Blackmore - Isaac (116) (3), 1995


Black to move

Move chosen: draw agreed

Better move(s): 33...c4


Black has generally better pieces and two Bishops, while White has little play. If you look around the position there are lots of little ideas for Black (...Rb3, ...Be2) and few for White. The pawn move suggested gives the Black Knight a superb post and releases the Bishop on e7. I don't mean to pick on Mark, I've done the same myself (more than once!), but the point must be made.
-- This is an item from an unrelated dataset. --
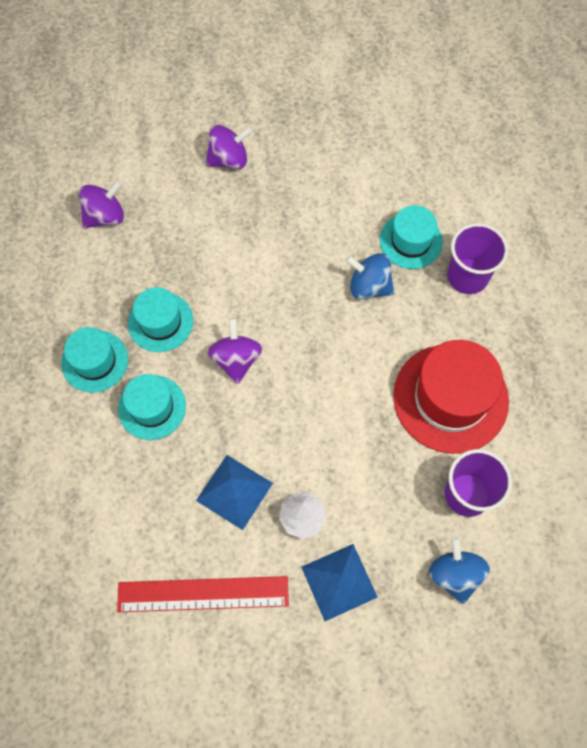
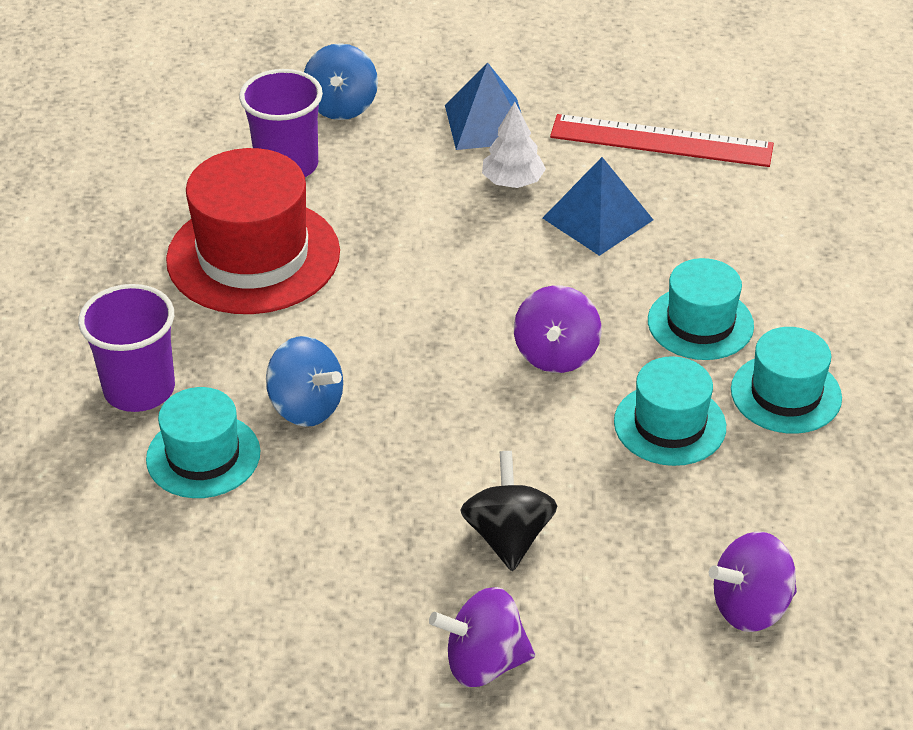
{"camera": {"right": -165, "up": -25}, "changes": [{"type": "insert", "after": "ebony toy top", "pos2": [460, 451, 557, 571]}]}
  When you read books about Capablanca, you read comments like:

"Whether this advantage is decisive or not does not interest Capablanca. He simply wins the ending! That's why he is Capablanca!" -- EUWE

  Can we become more like Capablanca?


  Most people would say no, because Capa is a genius, with almost faultless insight into the theory of endgames. But you don't need to be a genius to win drawn endgames. Have a look at this one from "Chess for Tigers":

Miles,AJ - Webb,S (Birmingham) 1975

(wKg2,Qd4,Rb1,d1,Pa2,f2,g3,h2; bKg7,Qf5,Rc8,f7,Pa7,f6,g6,h7)



Webb was surprised and I guess a little peeved that Miles refused a draw in this position.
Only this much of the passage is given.